PİRHA-22’si tutuklu 108 HDP’linin yargılandığı Kobanî Davası’nın 9’ncu duruşması 2’nci gününde Sincan Cezaevi Kampüsü duruşma salonunda görüldü. Duruşmaya AKP’lilerin de katılması dikkat çekti. HDP MYK üyesi Bülent Parmaksız, yaptığı savunmada “Toplumsal kurtuluş dediğimiz şey ancak üretim araçlarının kamulaştırılmasıyla olur. Bizim derdimiz birlikte üretmek, paylaşmak. Asıl özgürlük o vakit olacak” dedi
IŞİD’in Kobanî saldırıları üzerine 6-8 Ekim 2014’te yapılan protesto eylemleri gerekçe gösterilerek aralarında önceki dönem HDP eş genel başkanları Figen Yüksekdağ ve Selahattin Demirtaş ile Merkez Yürütme Kurulu üyelerinin de bulunduğu 22’si tutuklu 108 kişinin yargılandığı Kobanî Davası’nın 9’ncu duruşması 2’nci gününde Sincan Cezaevi Kampüsü duruşma salonunda görüldü.
Ankara 22’nci Ağır Ceza Mahkemesi tarafından görülen davanın duruşmasına HDP milletvekilleri, MYK üyeleri, Ankara İl Örgütünden üye ve yöneticilerinin yanı sıra çok sayıda avukat katıldı.
Sincan Cezaevinde olan Ayla Akat Ata ile Kandıra 1 Nolu Cezaevinde tutulan Gültan Kışanak, Figen Yüksekdağ ve Gülser Yıldırım ile Meryem Adıbelli duruşmaya mazeret bildirerek katılmadı.
Sincan Cezaevi’nde tutulan siyasetçiler duruşma salonunda hazır bulunurken, farklı cezaevlerindeki siyasetçiler ise SEGBİS aracılığıyla duruşmaya bağlandı.
AKP’LİLER KOBANÎ DAVASINA İLGİ GÖSTERDİ!
Duruşmaya AKP Hatay Milletvekili Hüseyin Şanverdi’nin de katılması dikkat çekti. Duruşma salonunda bulunan AKP’lilerin duruşma esnasında salondan görüntü alması ve siyasetçilerin fotoğrafını çekmesi dikkat çekti. Görüntü alan AKP’liler, polis tarafından uyarıldı.

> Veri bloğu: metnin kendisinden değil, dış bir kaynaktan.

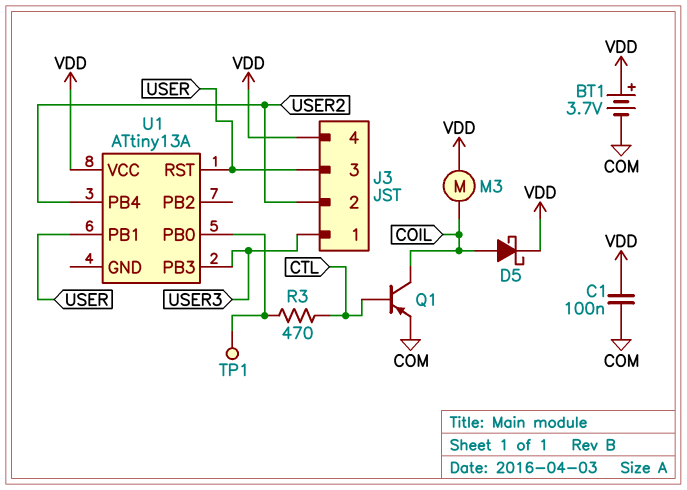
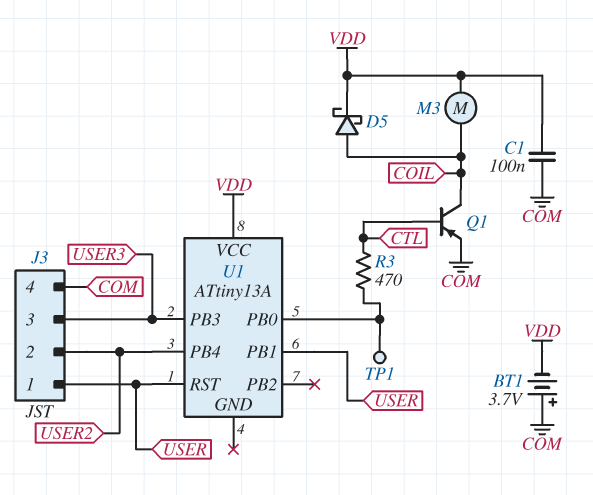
BT1: 3.7V (plus VDD, minus COM) -> 3.7V (plus COM, minus VDD)
J3 pin 1: USER3 -> USER
J3 pin 3: USER -> USER3
J3 pin 4: VDD -> COM

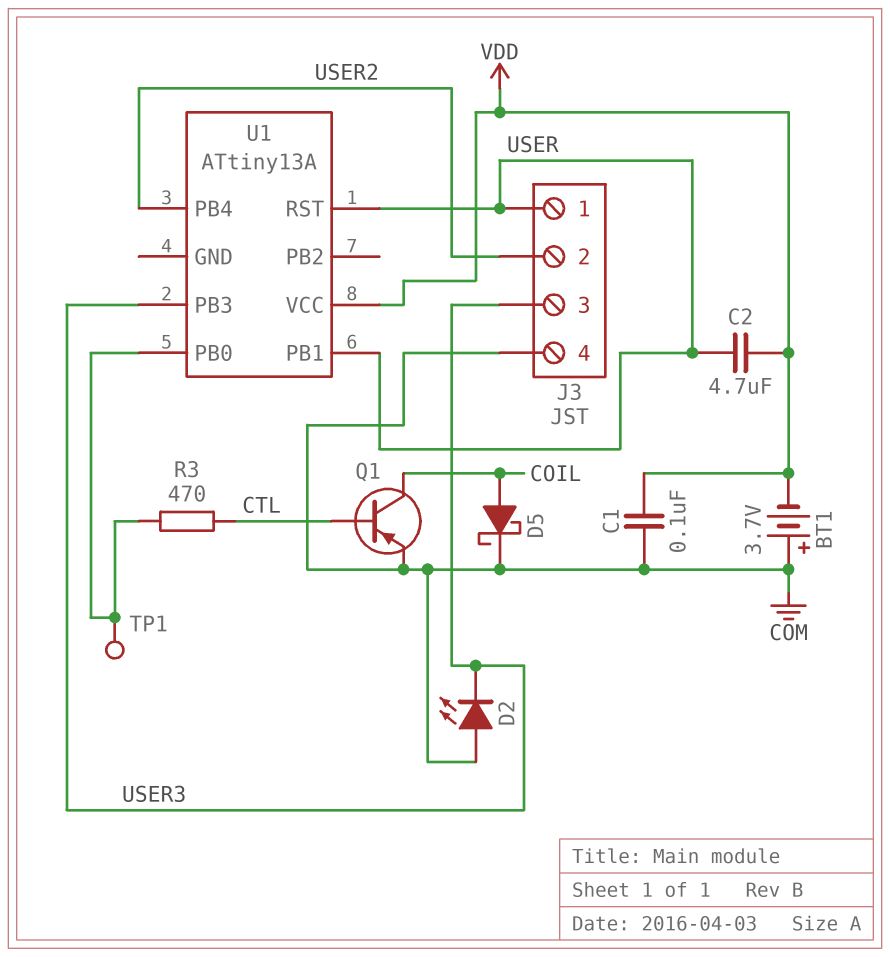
C2: none -> 4.7uF (USER, VDD)
D2: none -> LED (A COM, K USER3)
D5: schottky (A COIL, K VDD) -> schottky (A COIL, K COM)
M3: motor (COIL, VDD) -> none

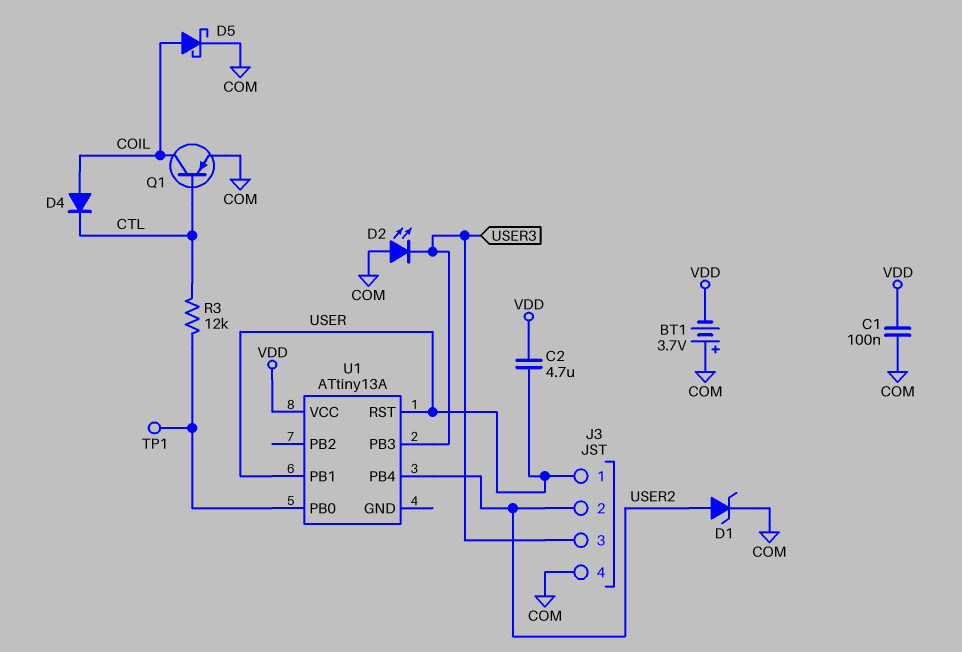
D1: none -> zener (A USER2, K COM)
D4: none -> diode (A COIL, K CTL)
R3: 470 (CTL, U1/PB0) -> 12k (CTL, U1/PB0)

Kimlik tespitiyle başlayan duruşma, dün esasa ilişkin savunmasına başlayan önceki dönem HDP MYK üyesi Bülent Parmaksız’ın savunmasıyla devam etti.

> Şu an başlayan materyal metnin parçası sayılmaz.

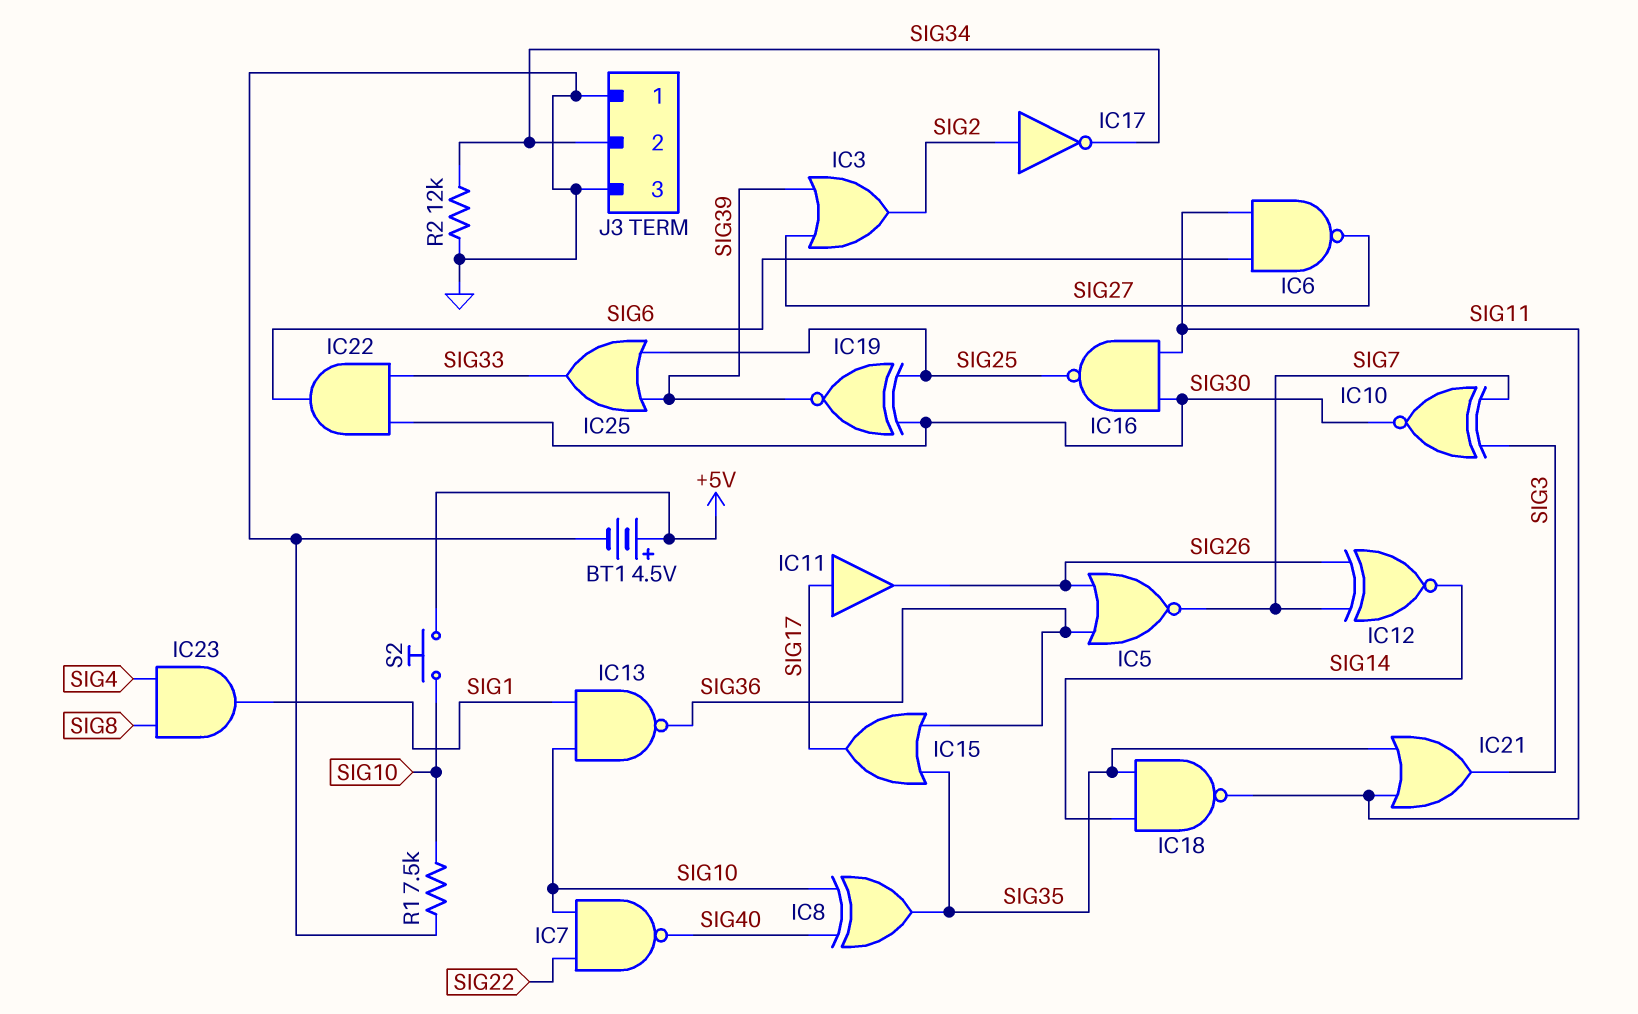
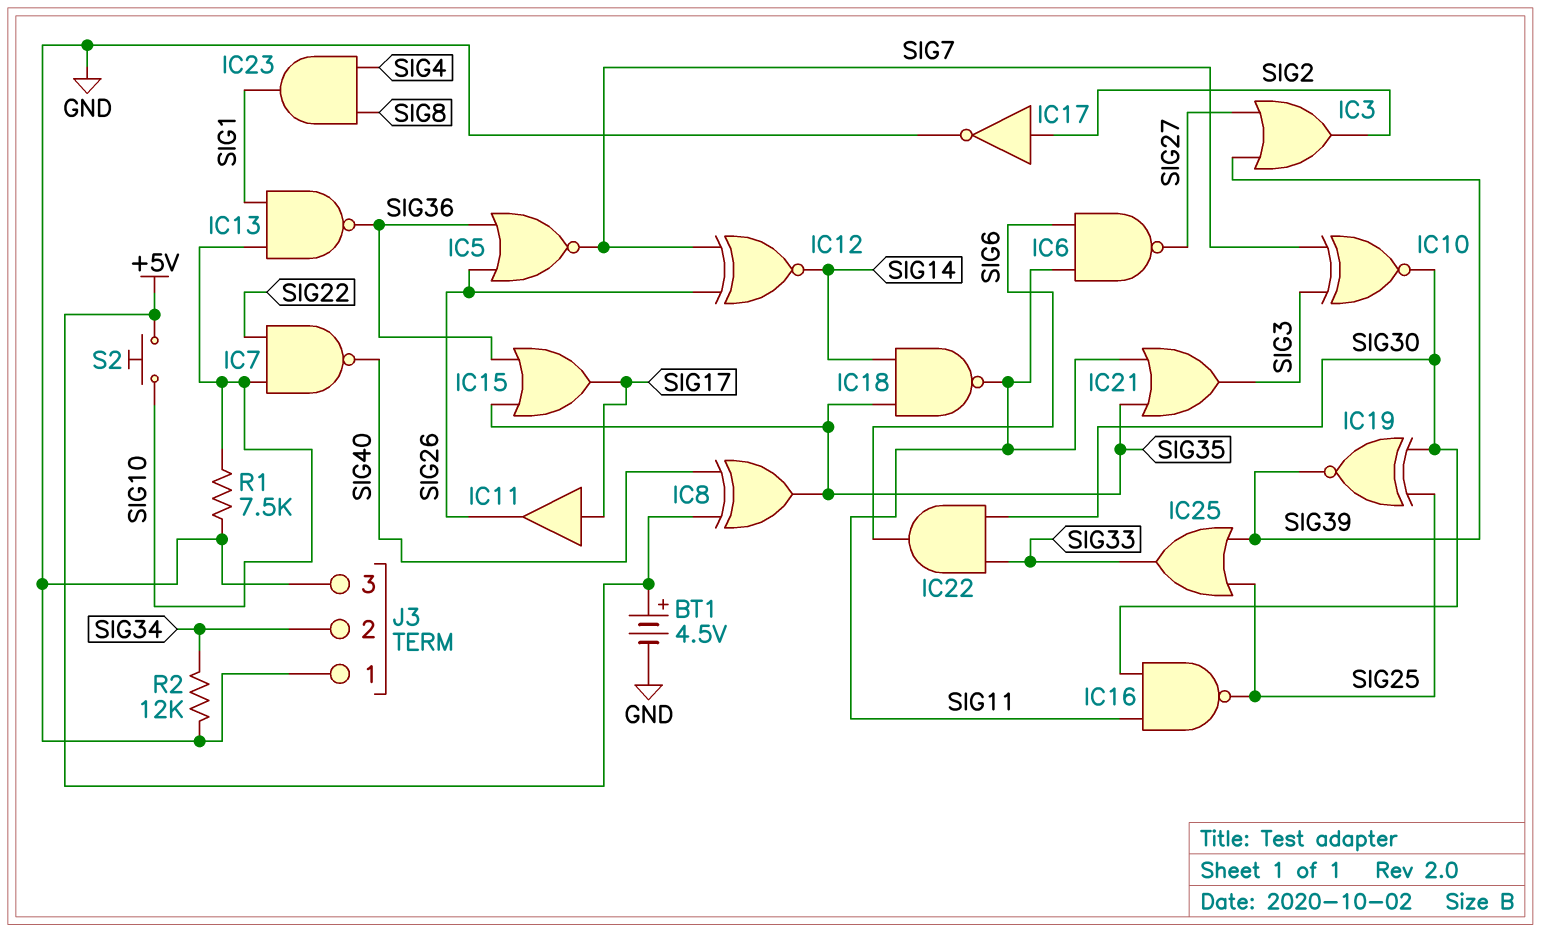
IC8: XOR (in SIG10, in SIG40, out SIG35) -> XOR (in +5V, in SIG40, out SIG35)
IC17: NOT (in SIG2, out SIG34) -> NOT (in SIG2, out GND)

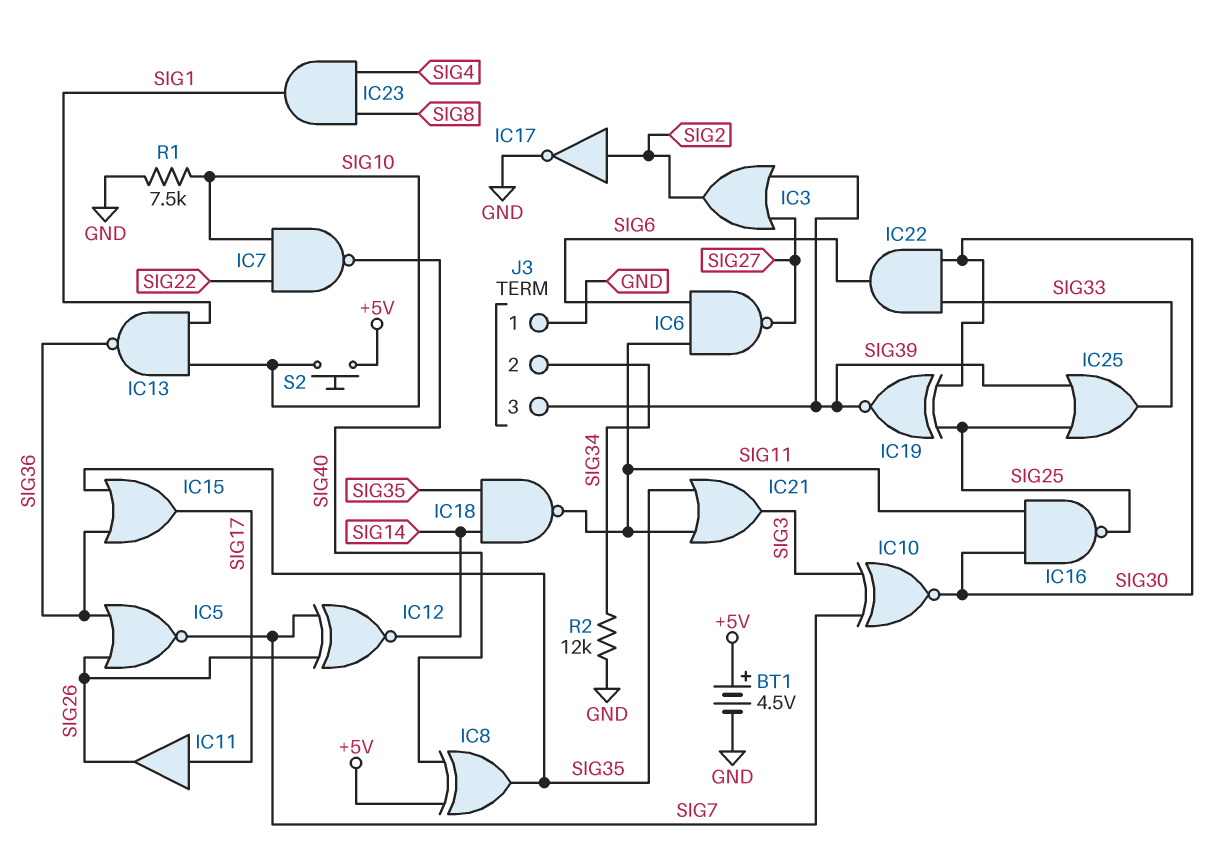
J3 pin 3: GND -> SIG39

Bülent Parmaksız, davanın özetini “IŞİD denilen barbar Kobanî’ye saldırıyor, biz de buna karşı Kobanî’ye destek mesajı yayınladık. Biz de bunun için yargılanıyoruz. Tarih bu yargıyı başka türlü yazacak” sözleriyle ifade etti.

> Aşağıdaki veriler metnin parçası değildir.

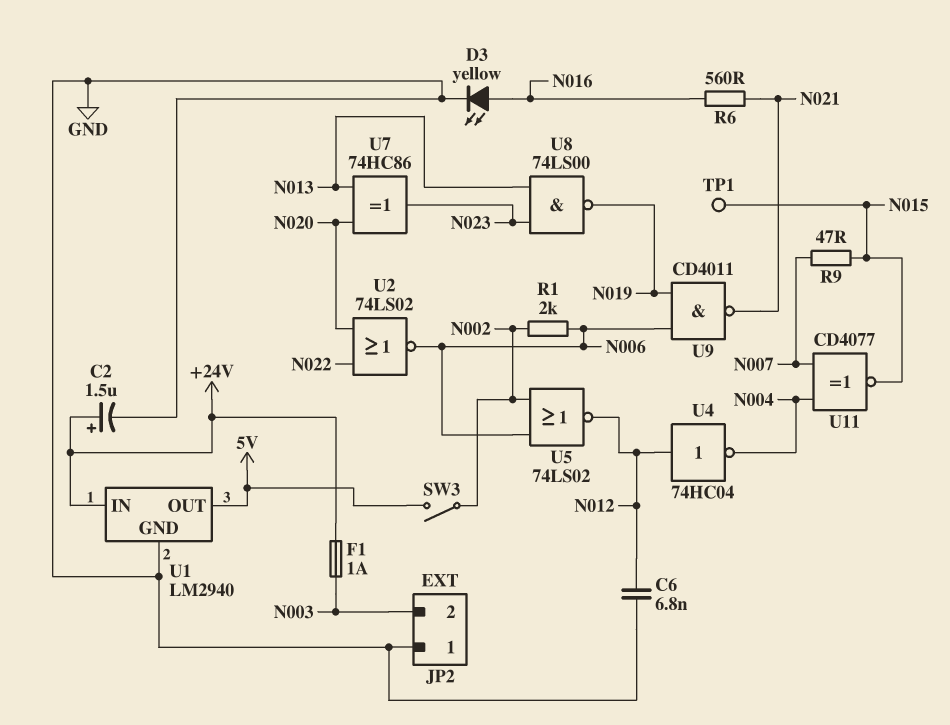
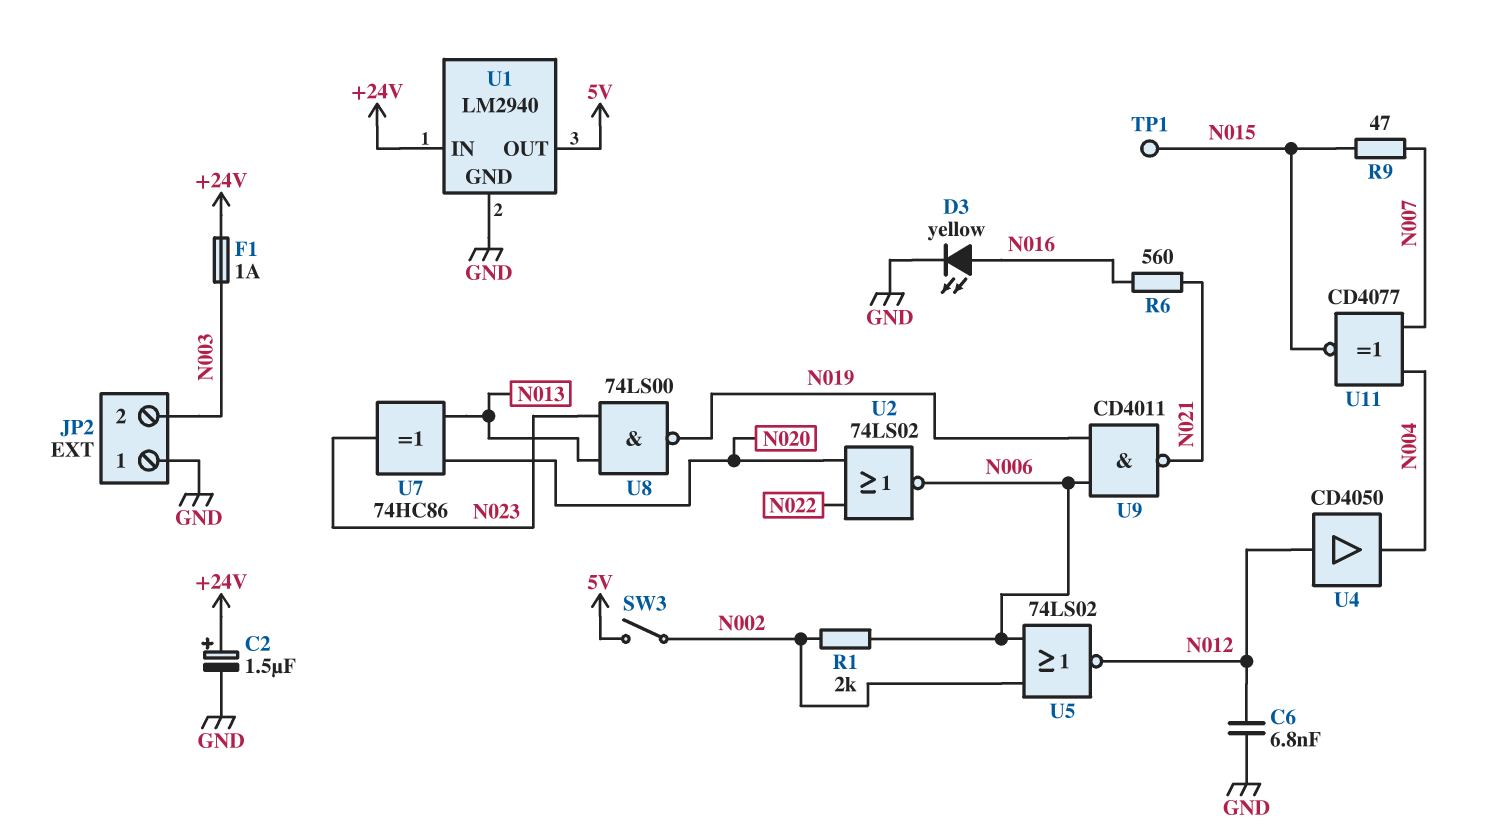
U4: NOT 74HC04 (in N012, out N004) -> buffer CD4050 (in N012, out N004)

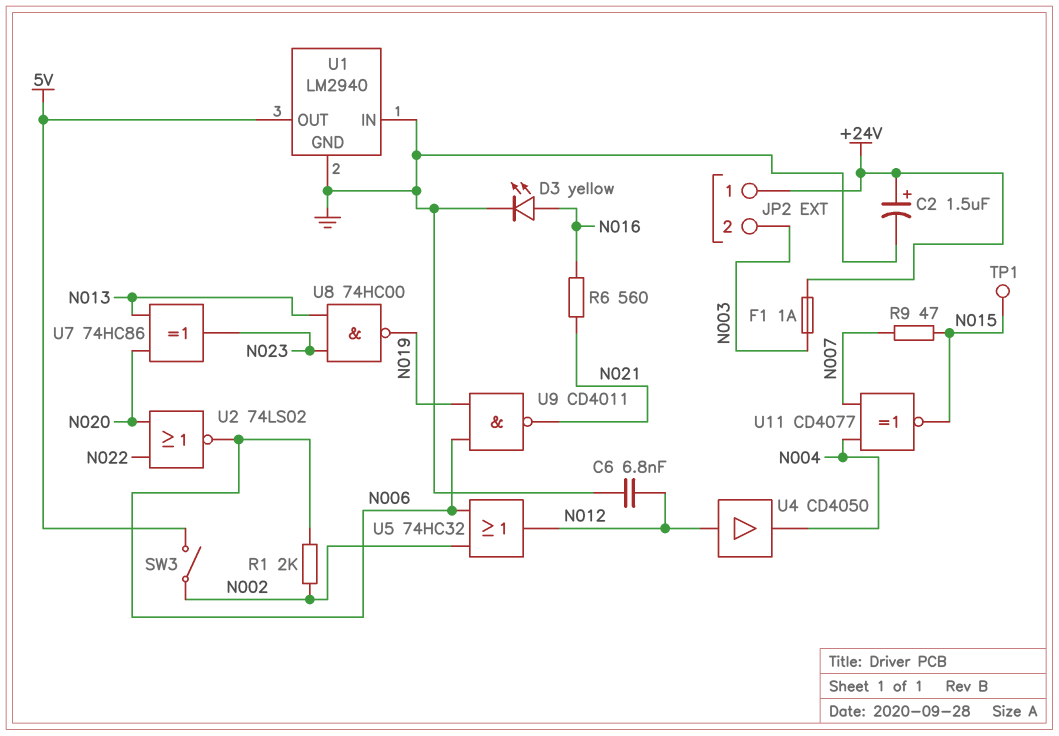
JP2 pin 1: GND -> +24V
U1 pin IN: +24V -> GND
U5: NOR 74LS02 (in N002, in N006, out N012) -> OR 74HC32 (in N002, in N006, out N012)
U8: NAND 74LS00 (in N013, in N023, out N019) -> NAND 74HC00 (in N013, in N023, out N019)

Parmaksız, “Kimlik siyasetine karşı değilim” dediği savunmasında şu ifadelere yer verdi:
“Kürtler yapabilir, kadınlar ve Aleviler de yapabilir, bunu destekliyorum. Aborjinler ve yerli Amerikalılar gibi dünyanın çeşitli yerlerinde bu tür mücadeleler var, bunları da destekliyorum. Benim itirazım bu mücadeleleri sınıf mücadelesinden kopuk olarak yürütmek noktasında. Emek mücadelesi ile birleşmeli. Sosyalistler genişlikten yanadır. Eğer bu mücadeleler emek siyasetiyle birleşmezse sonuç alınamaz. Toplumsal kurtuluş dediğimiz şey ancak üretim araçlarının kamulaştırılmasıyla olur. Bizim derdimiz birlikte üretmek, paylaşmak. Asıl özgürlük o vakit olacak.”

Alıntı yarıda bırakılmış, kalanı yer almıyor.